An interesting thing happened just before this time in skateboard history. Many of the Dogtown skateboarders from the Zephyr Team quit Zephyr to join the Sims Team when their sponsor got into difficulties. Jay Adams, Bob Biniak, Jim Muir, Paul Constantineau and Wentzle Ruml all became Sims teamriders – most of those guys were using Sims wheels anyway so when they left Zephyr they came to me: “Will you sponsor me?”
And I was willing to sponsor them – especially Jay and Biniak and the other guys – because they had surfing as their underlying motive for skateboarding. They rode skateboards as if they were surfing and had a style I loved too.

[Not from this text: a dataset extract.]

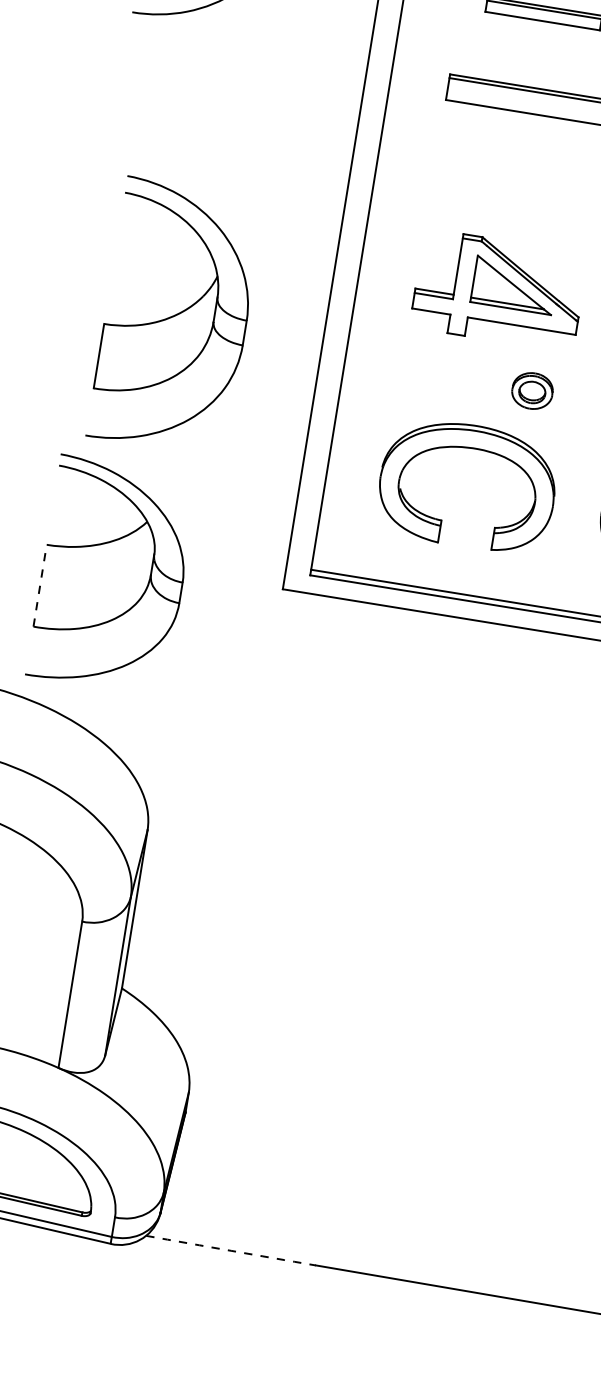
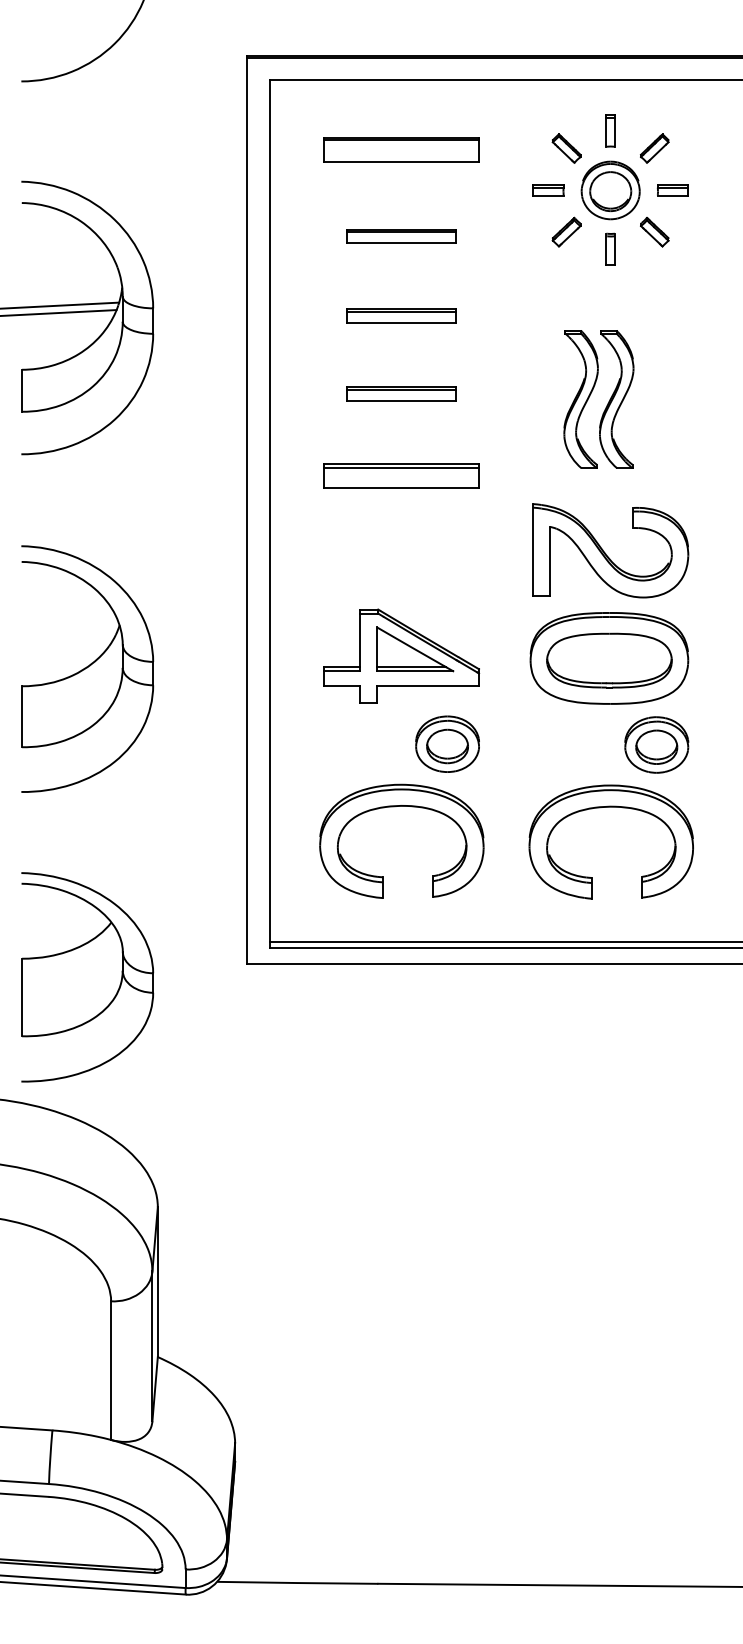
part: (176, 316) -> (87, 668), moved
part: (532, 390) -> (447, 743), size x1.67
line: (40, 585) -> (22, 997), dashed -> solid
arc: (230, 1250) -> (297, 1582), dashed -> solid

I couldn’t relate to the San Diego skateboard scene – the freestyle thing and only doing 360s and click clacks and this and that. We were looking for banks and bowls and pools. So I related with the Dogtown guys. We did photo shoots in drainage pipes and we’d go to Hemet and all the way to Arizona – to Big Surf in Tempe. We hung out and skated places like the Escondido Reservoir – any ditch or pool we could find.
Many times SkateBoarder or Transworld, or Thrasher Magazine staff showed up as if it was ‘in the wind’ that the Sims team was riding somewhere.
My skateboard team riders were mostly Ventura and Venice-based surfers: Stevie Monahan, Frank Blood, Davey Miller, Richie Vanderwyk and John Drury and the Venice Rats. Lots of those guys were hot surfers, so it made sense for me to sponsor those Dogtown guys for a while. It felt right, and everything was going great and then… Muir busted off to officially form Dogtown Skateboards. I had to say bye to my Santa Monica and Venice crew.
Published in SkateBoarder 2#3, the results of the Hang Ten World Pro/Am Skateboard Championships show Tom Sims placing in the Top Three in three divisions – and also who was riding for who in September of 1975. Ad courtesy Jim Goodrich and Surfer Publishing Group.